As my friends call me NobleEagle, they too will "Never Forget".​ 


​ 


​


----------



## Phranquey

My two babies.


----------



## Phranquey

These were taken at a local annual bike show here in the 'burg.


----------



## K_Pugh

What bike did you recently pick up? not only because i'm interested in bikes (got 2 myself) but it might also help with ideas on how to shoot it. I can confirm that bikes are difficult to shoot, well, shoot an interesting shot which appeals to a wide audience.. i mean we might appreciate the mechanical details and technology but some folk wont see that. Some nice bikes being posted here though


----------



## adr3naline

Phranguey - I loved #2 & #5...

K Pugh  - I just picked up a 2008 Kawasaki Vulcan 900 Green.  It's a pretty sharp bike, and I'm excited to photograph it.  I'm trying to get a good idea for the setting, time of day, and positions... Thanks!


----------



## K_Pugh

Nice! once you've gone kwak you don't go...  

Should be a fairly interesting bike to shoot and i'd say early morning or late afternoon, lots of shiny bits to watch our for hotspots on.

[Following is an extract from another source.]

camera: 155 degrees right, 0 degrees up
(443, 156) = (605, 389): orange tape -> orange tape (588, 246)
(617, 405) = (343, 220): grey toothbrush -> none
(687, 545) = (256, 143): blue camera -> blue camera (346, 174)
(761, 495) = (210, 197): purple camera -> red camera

A low sun setting on those curves should be nice.. but i dunno.

Look forward to seeing the photos though (and the bike of course!) :thumbup:


----------



## adr3naline

Here's the bike from a Kawasaki ad:





Here's a couple I took earlier this year with a point/shoot:


----------



## speed_dmon




----------



## adr3naline

So, last night I went out to take a few shots... let me know what you think:


----------



## flipsidestudio

I like the first one and the idea of the last one is good but it strikes me as a bit dark.

I apply the same ideas from shooting cars to motorcycles.  Find a good location (the top of a parking garage can often work, or a lookout parking area).  Try to shoot at dawn or dusk, that's how you'll get the softer light without harsh reflections.  Experiment with short lenses and perspective, get low and move around a lot.

I don't have any photos on this computer otherwise I'd put up examples but you seem to have the idea.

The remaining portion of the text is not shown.